Forehead meet Mr. Hand

No the headline was not a reference to Fast Times at Ridgemont High, but the latest public relations brain freeze by British Petroleum. In the wake of one of the world's messiest semi-natural disasters since the Red Seas crushed down on the Egyptian Army, everyone's favorite oil producer had another boo-boo. Big boo-boo, actually. According to the New York Times, a vital piece of equipment at a Texas refinery broke down. Instead of shutting down the plant and trying to fix the problem, BP staff decided to reroute the chemicals and burn them off. For 40 days, the plant continued releasing thousands of pounds of deadly chemicals into the local environment.

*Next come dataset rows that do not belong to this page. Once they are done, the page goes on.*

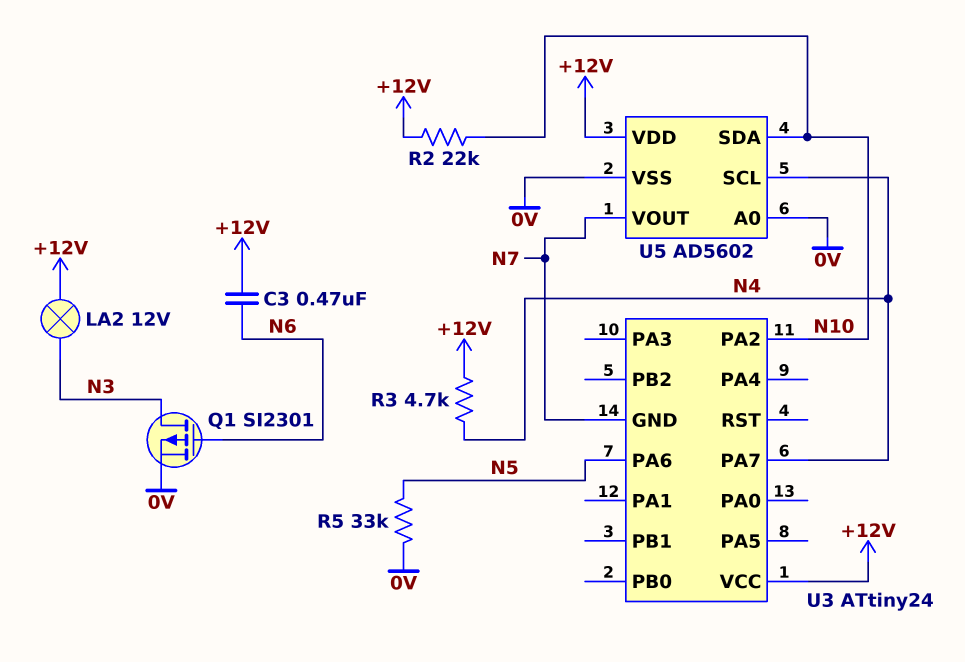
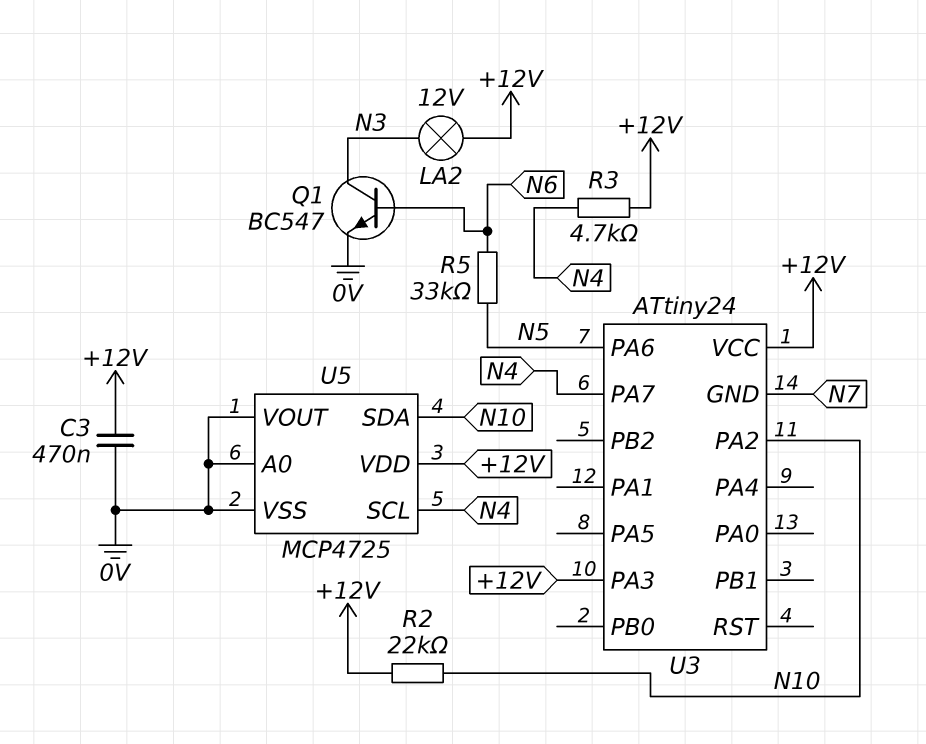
C3: 470nF (+12V, N6) -> 470nF (+12V, 0V)
Q1: PMOS SI2301 (G N6, D N3, S 0V) -> NPN BC547 (B N6, C N3, E 0V)
R5: 33k (0V, N5) -> 33k (N5, N6)
U3 pin PA3: none -> +12V
U5: AD5602 -> MCP4725
U5 pin VOUT: N7 -> 0V

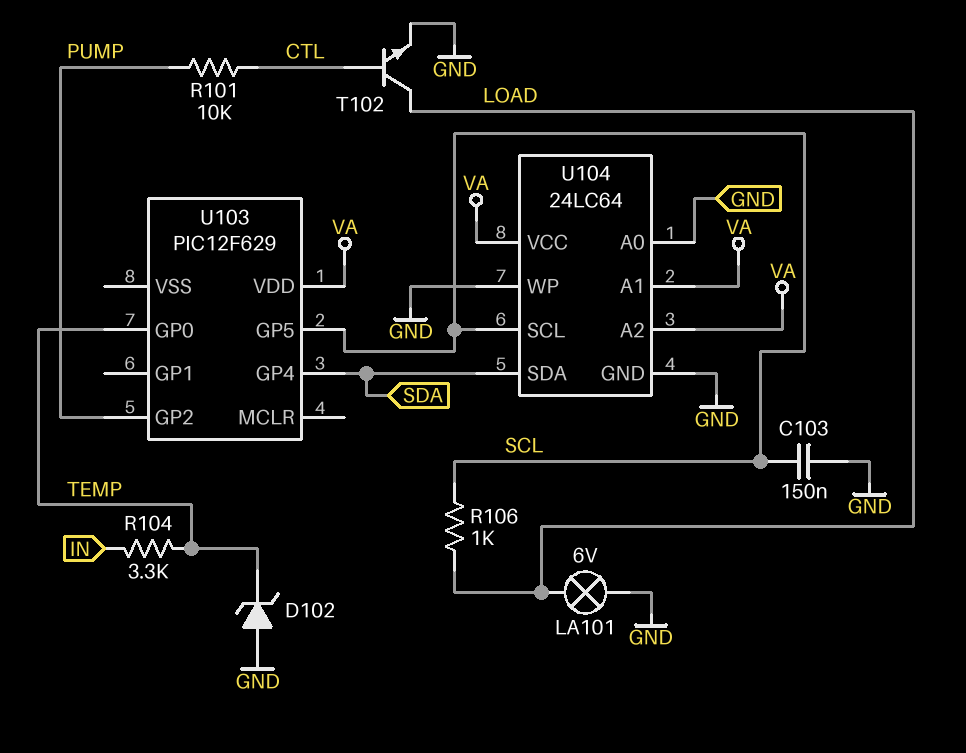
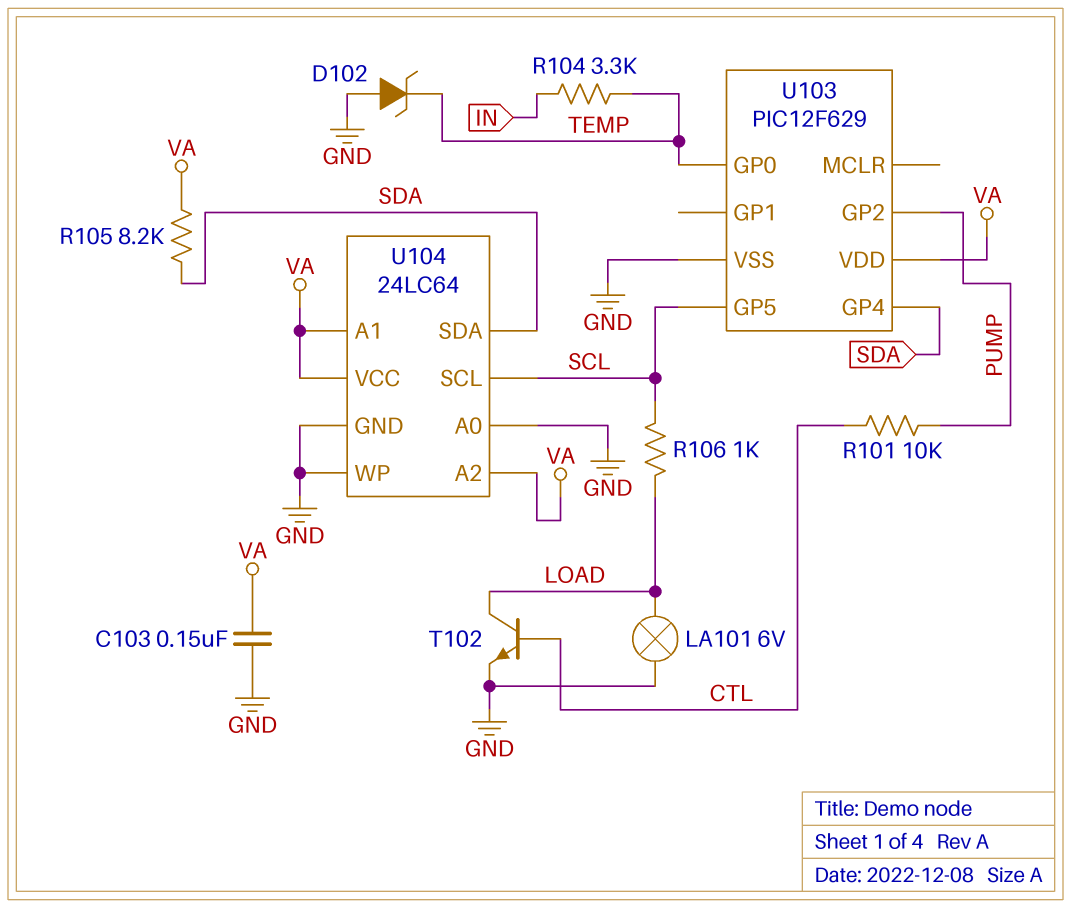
C103: 150nF (GND, SCL) -> 150nF (GND, VA)
R105: none -> 8.2k (SDA, VA)
U103 pin VSS: none -> GND

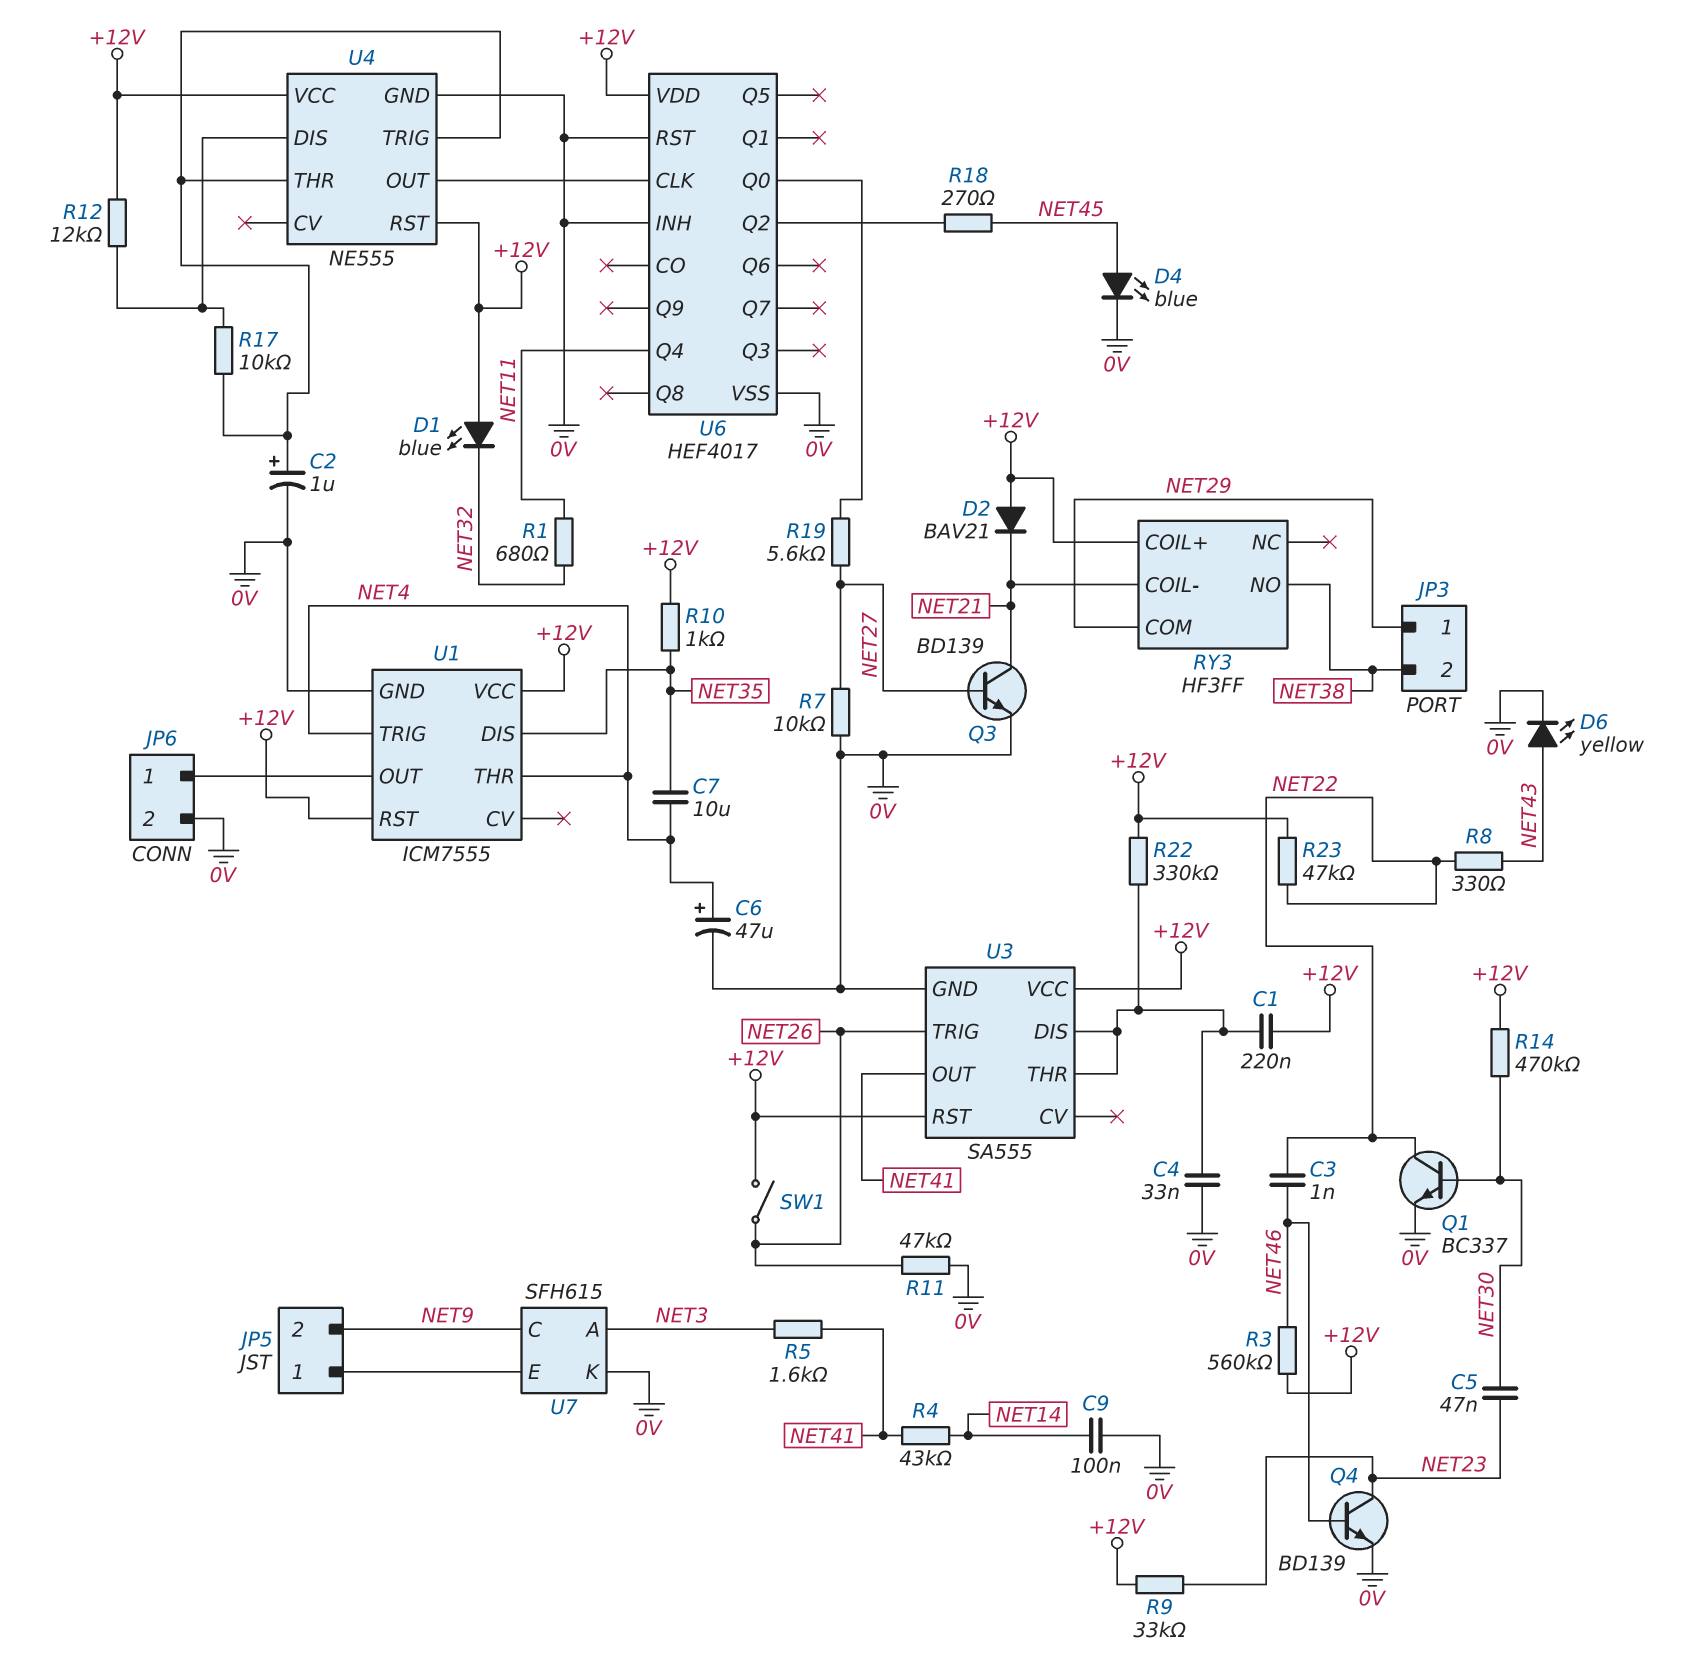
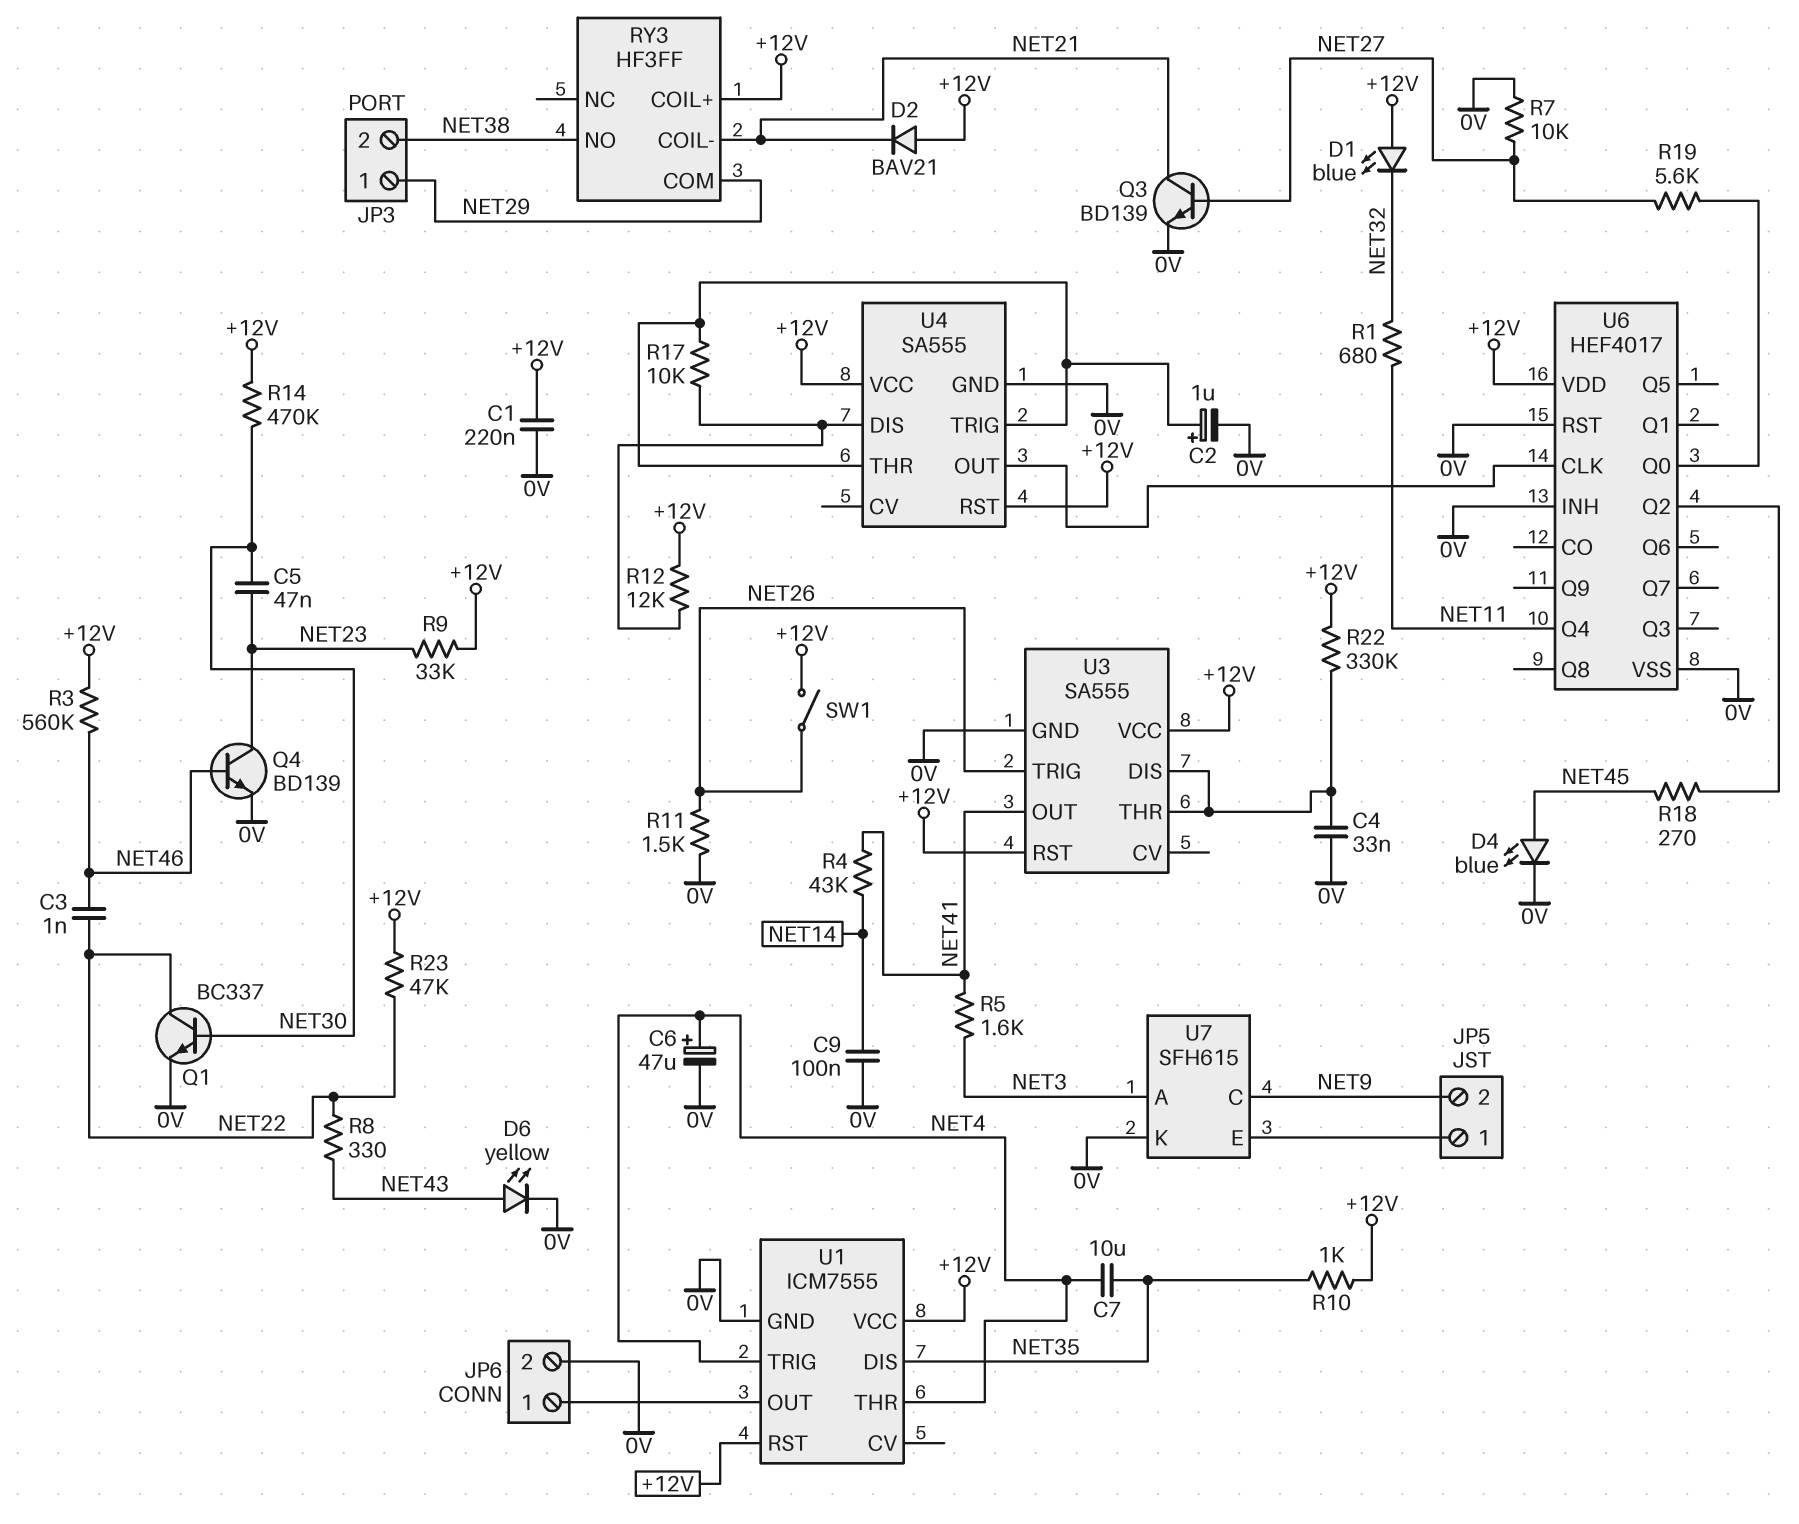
C1: 220nF (+12V, U3/DIS) -> 220nF (+12V, 0V)
R11: 47k (0V, NET26) -> 1.5k (0V, NET26)
U4: NE555 -> SA555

Now, true the company was kind of busy making up excuses about the oil spill, but no one on staff said "hey, maybe we should tell people to be careful." Or maybe they did, and someone higher up the BP foodchain said "eh, who cares? Maybe it will blow over."

It did blow over. Into houses and neighborhoods. And when kids started getting hacking up their four-year old lungs long enough to end up in a hospital, Texas environmental authorities found the source. Now instead of having to deal with the media glare of just a refinery leak, BP lawyers get to deal with a $10 billion class-action lawsuit.

Somewhere, the BP public relation staff should be slapping its collective head.